To reduce pollution and save billions of dollars in damages, the United States and other national governments should require manufacturers to sell nitrogen fertilizer with compounds designed to increase their efficiency and reduce pollution, according to a new paper published in Nature Sustainability.

Such a policy could substantially reduce air and water pollution from nitrogen use, including greenhouse gases.

The researchers estimate that using this approach among U.S. corn farms could reduce nitrogen pollution by 16 percent, earn farmers millions of dollars through higher crop yields, and reduce total costs of nitrogen pollution up to $5 to $7 billion.

“Global and U.S. nitrogen pollution have been growing relentlessly, causing ocean dead zones, unhealthy air, and large greenhouse gases,” said paper co-author Tim Searchinger, a research scholar at the Program in Science, Technology, and Environmental Policy at Princeton University’s Woodrow Wilson School of Public and International Affairs. “Fertilizers contribute greatly to this and will do so more as food production expands.

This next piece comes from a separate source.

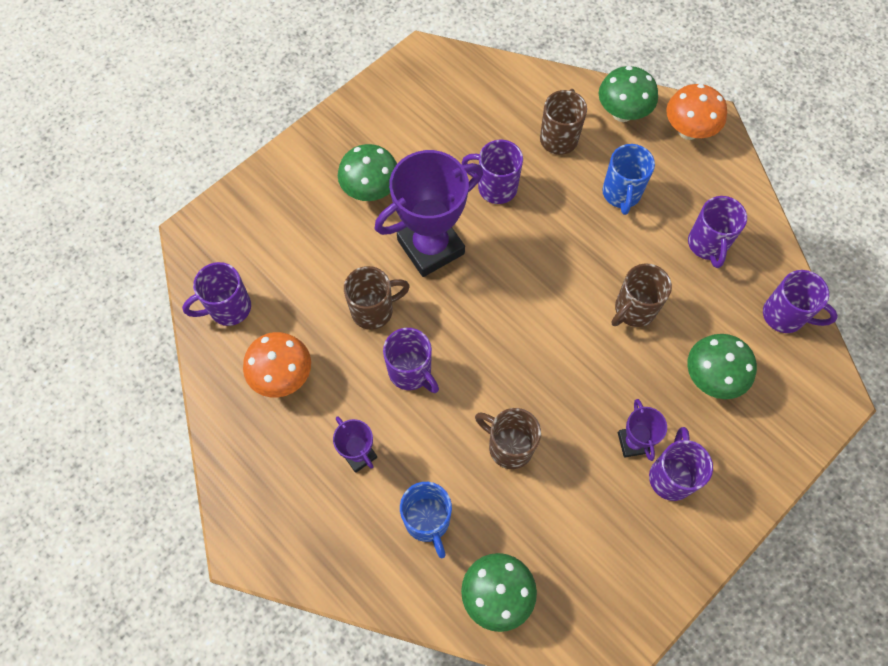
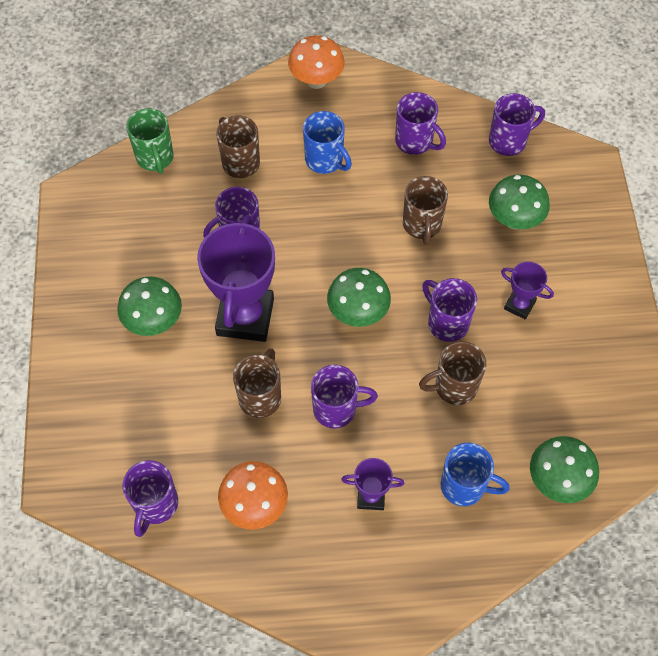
camera: 50 degrees left, 5 degrees down
(506, 82) = (155, 158): none -> green mug
(622, 113) = (261, 107): green mushroom -> green mushroom (358, 313)
(671, 476) = (563, 301): purple mug -> purple mug (447, 323)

Governments should consider flexible policies that shift more of the responsibility to manufacturers to produce fertilizers with more efficient compounds and continue to innovate for even better compounds.”

In addition to Searchinger, who also is a lecturer in the Princeton Environmental Institute, the paper was co-authored by David Kanter of New York University.

They recommend a policy similar to the Corporate Average Fuel Economy (CAFE) standards, which require automobile manufacturers to improve the average fuel of vehicles. This approach gave manufacturers incentives to develop more efficient engines and other vehicle technologies and to find ways to make smaller cars more attractive.